Lactic Ferments

The intestine is the last part of the digestive tract. It looks like a variable diameter pipe with flexible walls, folded several times over. The intestine starts with the pectoral opening of the stomach and ends with the anus. It is divided into two portions: the small intestine and the large intestine. The small intestine is in turn divided into duodenum, fasting and ileum; The big one is into the blind, colon and rectum.

The small intestine occupies all the spaces of the abdominal cavity not occupied by other bowels and winds through various inflexions, called intestinal loops. The soft intestine mucosa appears as velvety and has several folds that increase the surface. Below one of these creases, in correspondence with the duodenum, the pancreatic duct opens. Throughout the intestine, there are intestinal villus, formed by thick folds of the intestinal mucosa through which the nutrients of the substances we ingest are absorbed.

In humans there are between 500 and 10,000,000 different species of microorganisms, the most numerous of which are bacteria, but also to a lesser degree, of fungi and viruses.

The human microbial develops during the first days of life and survives, except in the case of illnesses. Intestinal Bacterial Flora is a community of thousands of billions of microbes (innocuous, indigenous) living in the gastrointestinal tract and disrupts nutrient enzymes by regulating the amount and quality of the extracted substances to be sent to body cells. When a portion or some strains of these microbes increase or decrease, it is referred to alteration of bacterial flora (dysbiosis).

Each individual possesses its own microbiota.

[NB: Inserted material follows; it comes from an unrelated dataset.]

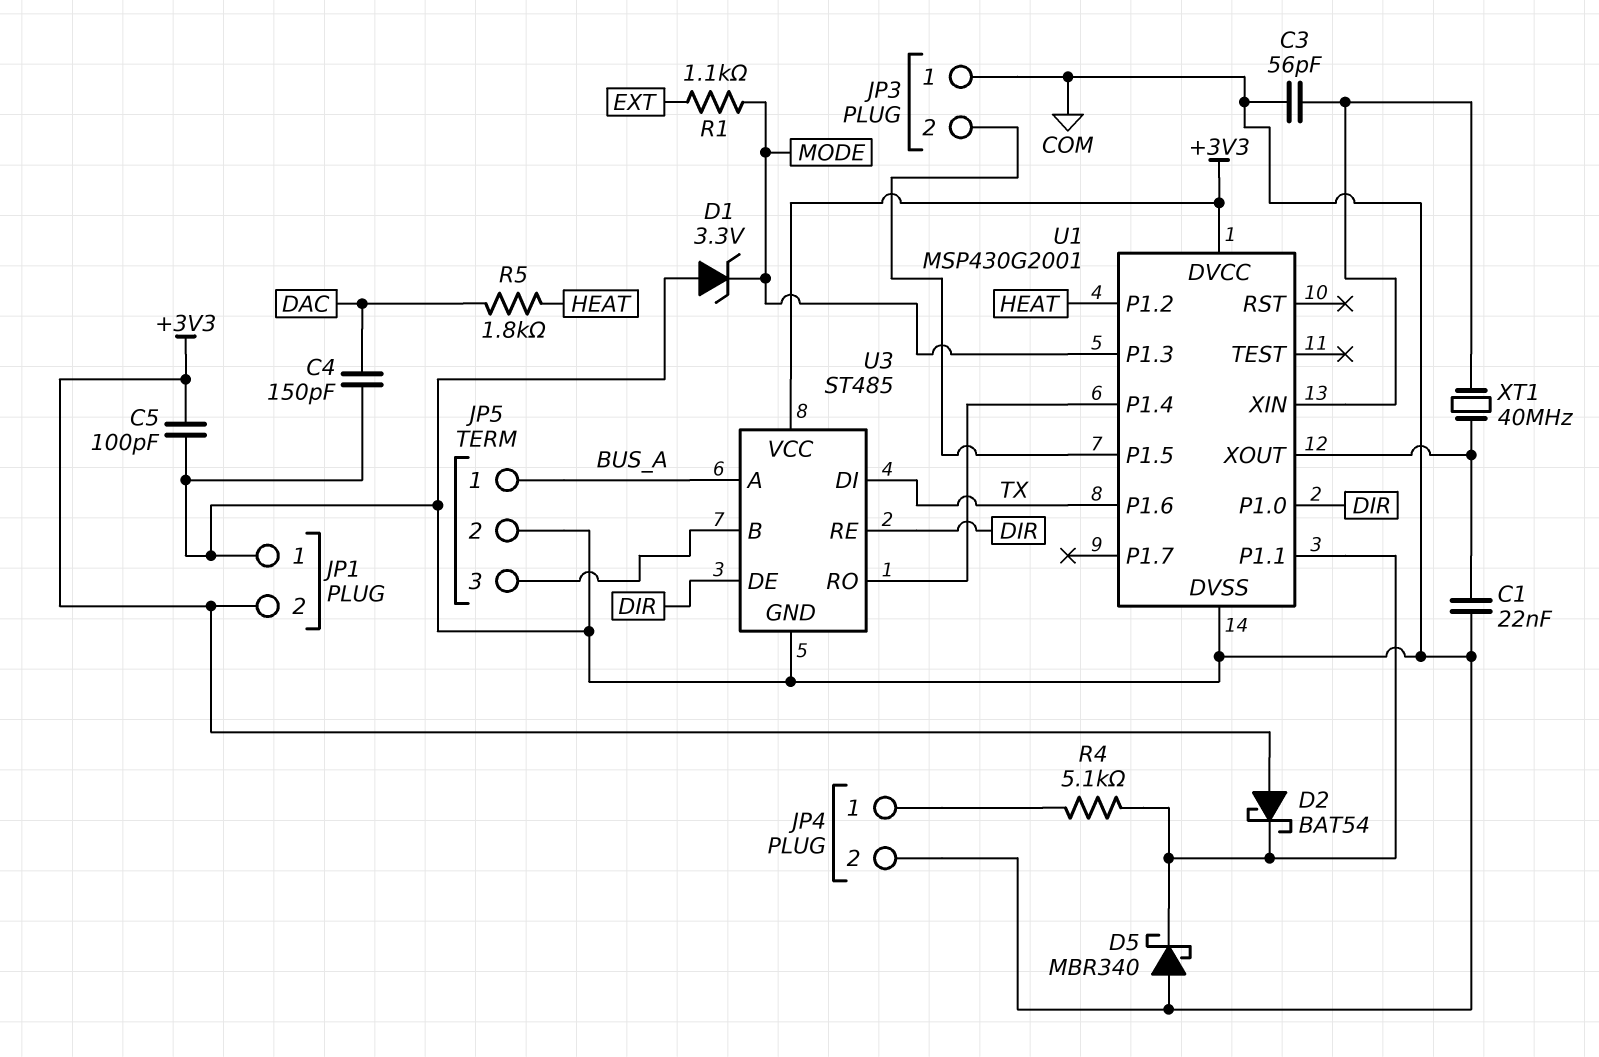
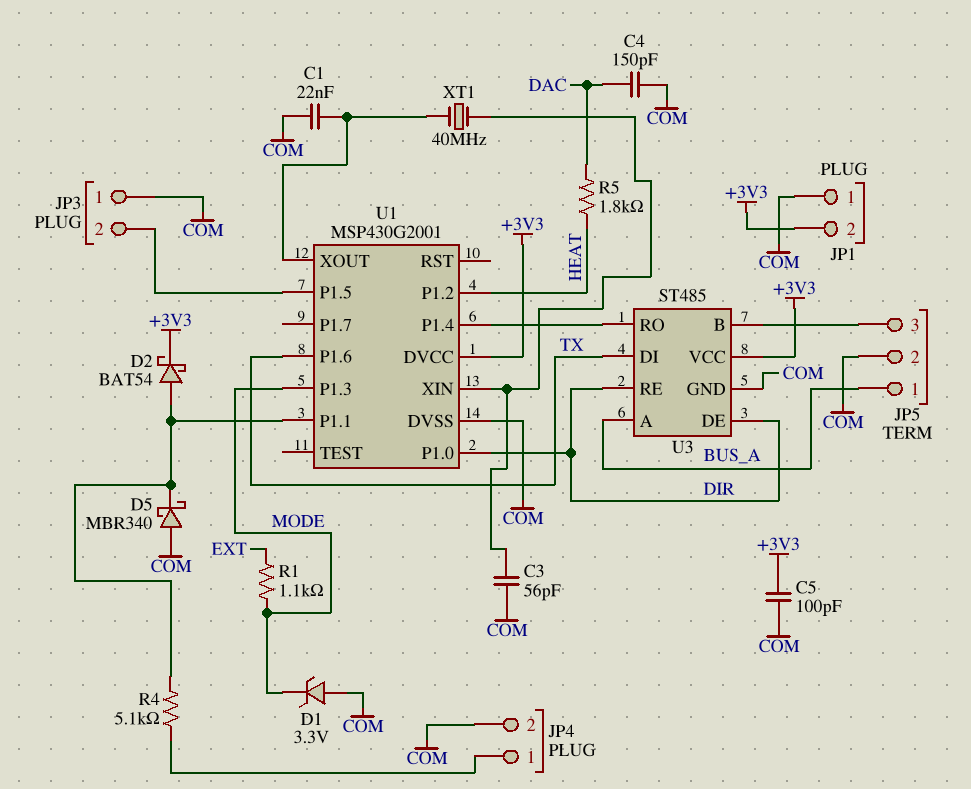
D2: schottky BAT54 (A +3V3, K U1/P1.1) -> schottky BAT54 (A U1/P1.1, K +3V3)

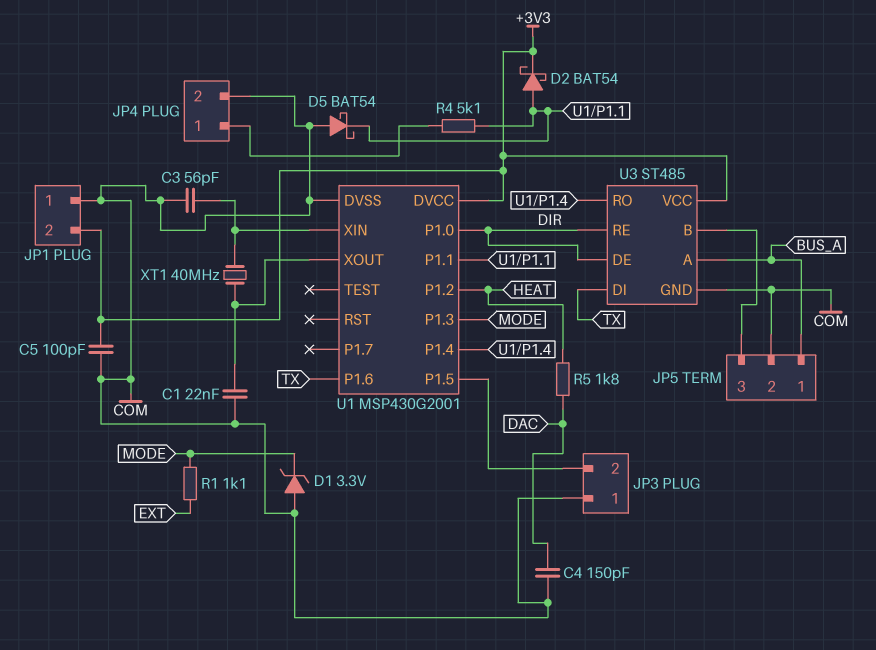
D5: schottky MBR340 (A COM, K U1/P1.1) -> schottky BAT54 (A COM, K U1/P1.1)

The researchers of INRA have highlighted the existence of a small number of species shared by all that would be the phylogenetic nucleus of the intestinal microbiota.

Lactic Acid Bacteria (LABs), mostly represented by lactobacilli, are together with bifidobacteria, the most common types of intestinal probiotic microorganisms. Among them, the following should be mentioned:

From the etymological point of view, the term "probiotic" comes from the union of Latin proposition ("in favor") and the Greek adjective βιωτικός (biotic), derived in turn by the noun βίος (bios, "life") . 

The first observations on the positive effects of probiotics on human health date back to the beginning of the 20th century. The Nobel Prize winner Elie Metchnikoff, who worked at the Pasteur Institute in the early twentieth century, suggested that these effects were due to an improvement in intestinal microbial balance by inhibition of pathogenic bacteria. [1] Since then, knowledge of probiotics has been enriched with large-scale scientific and clinical studies. Therefore, data on specific effects, such as attenuation of chronic intestinal inflammatory diseases, [2] prevention and treatment of pathogen-induced diarrhea, [3] urogenital infections, [4] atopic diseases [5]


  1. Metchnikoff, E. Essais optimistes. Paris. The prolongation of life. Heinemann, 1907.
  2. Mach T, Clinical usefulness of probiotics in inflammatory bowel diseases (PDF), in Journal of Physiology and Pharmacology: an Official Journal of the Polish Physiological Society, 2006
  3. Yan F, Polk DB, Probiotics as functional food in the treatment of diarrhea, in Current Opinion in Clinical Nutrition and Metabolic Care, vol. 9, nº 6, novembre 2006.
  4. Reid G, Probiotic Lactobacilli for urogenital health in women, in J. Clin. Gastroenterol, settembre 2008.
  5. Vanderhoof JA, Probiotics in allergy management, in Journal of Pediatric Gastroenterology and Nutrition, novembre 2008.